Hearings conducted by the U.S. Commission on International Religious Freedom (USCIRF) on Sept. 19 and in late July have demonstrated sectarian violence has had disastrous consequences for numerous religious groups in Iraq. Chaldo-Assyrian Christians and other religious minorities largely have fled the country, witnesses reported. A majority of the refugees fleeing to other countries are members of the Sunni and Shi’a Muslim sects, which are warring with each other, USCIRF was told.
Land is a member of USCIRF, the nine-person, bipartisan panel that researches and reports on global religious liberty issues to Congress and the president.
In the Sept. 10-11 hearings before committees of the House of Representatives and Senate, Petraeus said the troop surge that began earlier this year had largely accomplished its military objectives. The gains have not been consistent throughout Iraq, but the total number of “security incidents” had decreased eight of the previous 12 weeks, he said. Those numbers were lower the two preceding two weeks than at any time since June 2006, Petraeus reported. Ethno-sectarian violence, which was at its height in December, has declined, he said.

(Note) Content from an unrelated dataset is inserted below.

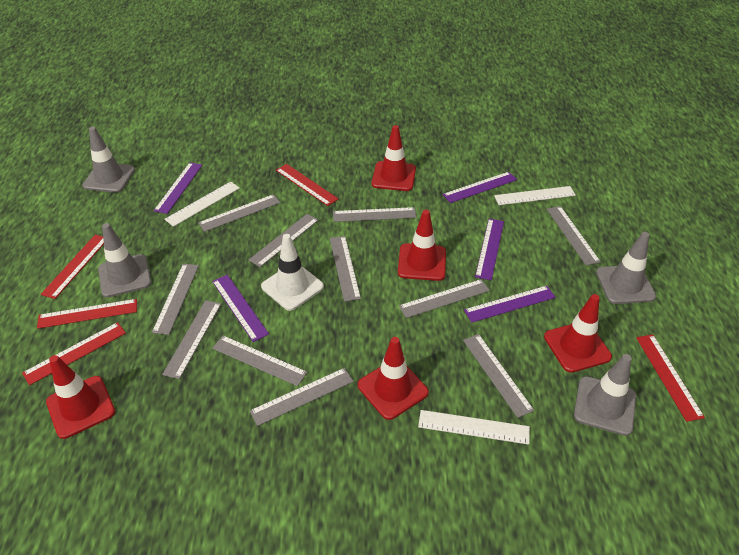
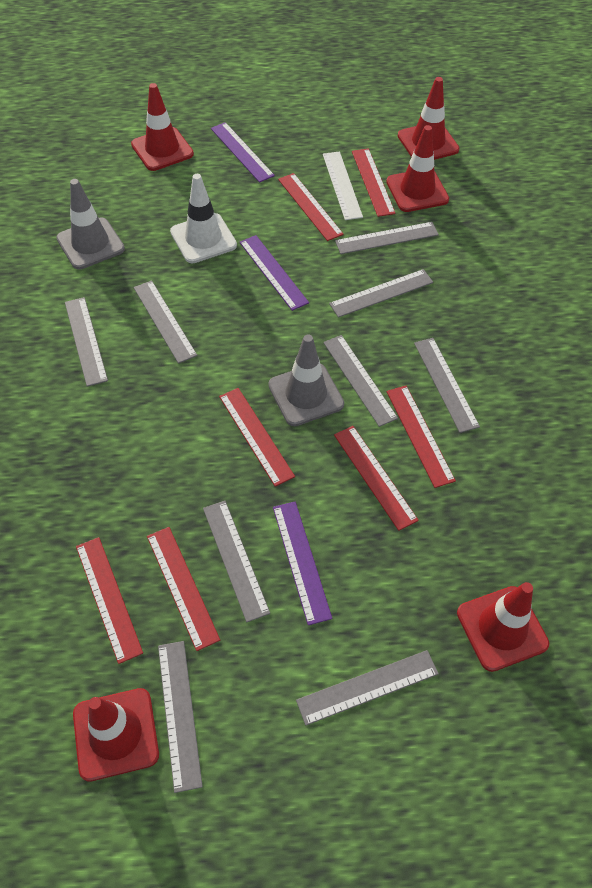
grey ruler: 11 -> 9
grey traffic cone: 4 -> 2
purple ruler: 5 -> 3
red ruler: 5 -> 7
white ruler: 3 -> 1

The reasons for these improvements, he said, include: Tribes have rejected Al Qaeda in Anbar Province, and that trend has continued in other locales; the American-led coalition and Iraqi troops have dealt important setbacks to Al Qaeda-Iraq and Shi’a militia; and the Iraqi forces have improved.
Under his proposal, Petraeus said, a Marine unit will leave Iraq later in September, and other troops will be removed without being replaced beginning in December until U.S. forces reach their pre-surge level by July 2008. About 130,000 U.S. troops will still remain in Iraq at that time.
A “premature drawdown of our forces would likely have devastating consequences,” Petraeus testified. He said he agreed with an Aug. 16 Defense Intelligence Agency report that predicted such a withdrawal would produce several detrimental effects, including a recovery by Al Qaeda in some areas, as well as an increase in ethno-sectarian violence and refugees.
“The Congress and the nation would do well to heed General Petraeus’ caution against ‘rushing to failure’ when success may be so tantalizingly close at hand,” Land said. “We finally have the right general and right strategy in place. It would be beyond tragic both for Iraq and America if we were to pull the rug out from under General Petraeus and our brave soldiers and Marines just at the time success is within their sight.
“General Petraeus is unusually beloved by his troops because he is seen as one who cares deeply about those soldiers under his command,” he said. “He feels their deaths and injuries personally, and he would not recommend a strategy which he did not believe would succeed, because it would mean exposing his soldiers to needless death and suffering.”
President Bush endorsed Petraeus’ recommendations in a Sept. 13 speech and directed the general and Crocker to report again to Congress in March.
Senate Democrats sought to override the plan with three different proposals between Sept. 19 and 21, but all three failed.
Tom Strode is the Washington bureau chief of Baptist Press.